To get enough Georgia shrimp or Vidalia onions to supply an airline, “you gotta just build partnerships,” Hopkins said. “If you’re in the business of food and beverage — Delta is in a big way — you actually are in the agriculture business.”

He sees Delta’s huge scale as a way to help local artisans and producers grow.

In the coastal Georgia towns of Valona and Darien, “we have a shrimp economy that’s hurting, because it’s not the cheapest shrimp in the world,” Hopkins said. “The choices on food and beverage have just profound impacts on the hard-working people of America.”

Delta has a similar partnership with Union Square Hospitality Group in New York, known for Shake Shack, Gramercy Tavern and other restaurants. In June, the airline announced a deal with Jon & Vinny in Los Angeles, which has created a commissary near LAX to prepare and cook food for Delta passengers.

“We are doing unique things with partner chefs,” Bauer said. “They truly are cooking the food, which is very different from the traditional airline model” with celebrity chefs mainly acting as consultants for menu development.

Coach passengers don’t share in the celebrity chef eats, but Delta has renewed main-cabin meal service on some routes including 12 transcontinental flights out of New York, Boston, Washington D.C. and Seattle.

“All of a sudden passengers are actually getting free meals again, which is not something were used to,” said Kessler. For a long time, U.S. airlines “really made every piece of the flying experience a la carte. And then we’ve slowly been seeing it come back.”

The airline in late June began offering 18 different dishes, across breakfast, lunch and dinner. Among the complimentary meals on those routes are a pastrami sandwich and a sesame noodle salad

Legacy thinking

"The challenge is for folks that haven't flown in a while, or haven't had the experience, probably still have that legacy thinking" of bad airplane food, Bauer said. The idea, she said, is to "have people get off the plane and say, 'Wow, you won't believe those meatballs I had today.'"

Much of the food is prepared at an airline catering kitchen like the massive Gate Gourmet facility at Hartsfield-Jackson, which also assembles the Eugene Kitchen dishes based on a demo plate prepared by Hopkins’ staff. Around the world, Delta uses about 160 kitchens run by Gate Gourmet or LSG Sky Chefs.

But can airline meals really make a difference when travelers choose which airline to fly?

“I don’t know that anyone is choosing their airline based on the food on board,” Kessler said. “Great food on board is a really great perk that can get people to come back to an airline, but when you’re just looking at different tickets and different carriers, I think people generally just choose the lowest fare.”
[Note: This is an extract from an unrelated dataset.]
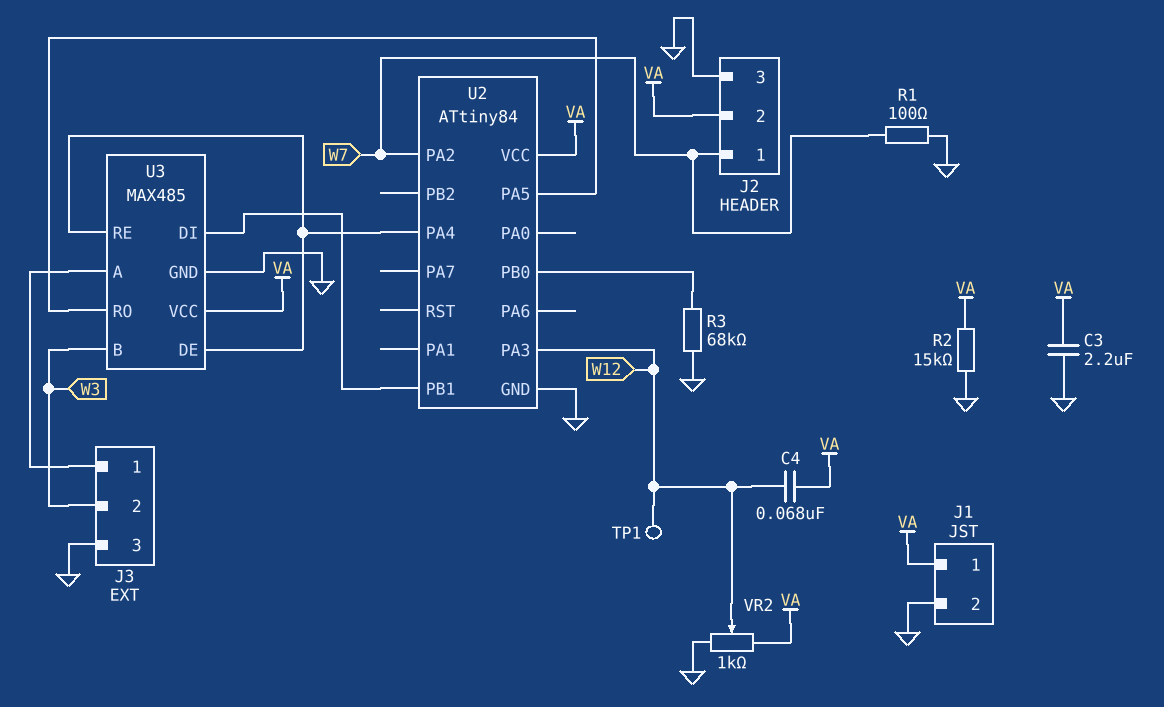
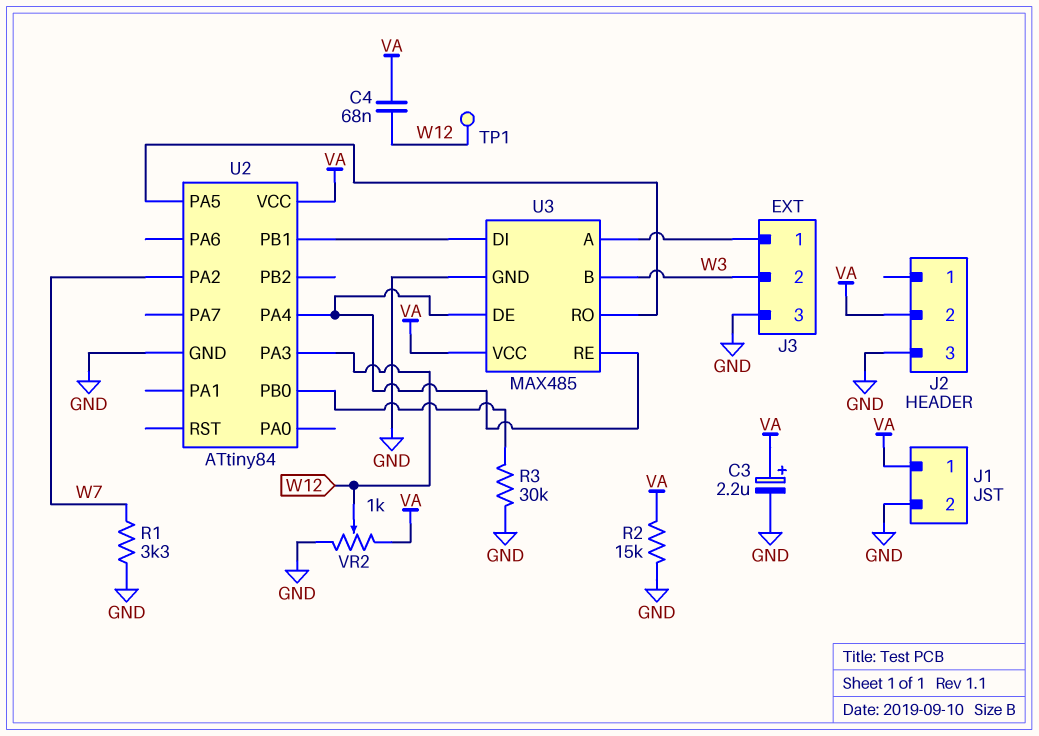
C3: 2.2uF (GND, VA) -> 2.2uF (plus VA, minus GND)
J2 pin 1: W7 -> none
R1: 100 (GND, W7) -> 3.3k (GND, W7)
R3: 68k (GND, U2/PB0) -> 30k (GND, U2/PB0)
He said airlines “need to prove themselves to the customers again. The more customers can taste what is offered today, the more they will realize that it’s nothing like the airline meals they remember.”


AIRBORNE FOOD FAVES

Delta lists its most popular bites on board:

  • Most popular snack: "The fruit and cheese is the No. 1 seller, hands down," said Delta's vice president of onboard services, Lisa Bauer.
  • Most popular beverage: "Water…. You're flying and you get dehydrated," Bauer said. "We just added sparkling wine and people really do seem to love that too."
  • Most popular items on Linton Hopkins' Delta menus: Spiced Georgia pecans, Gulf shrimp & heirloom white grits with Creole gravy, chicken pot pie.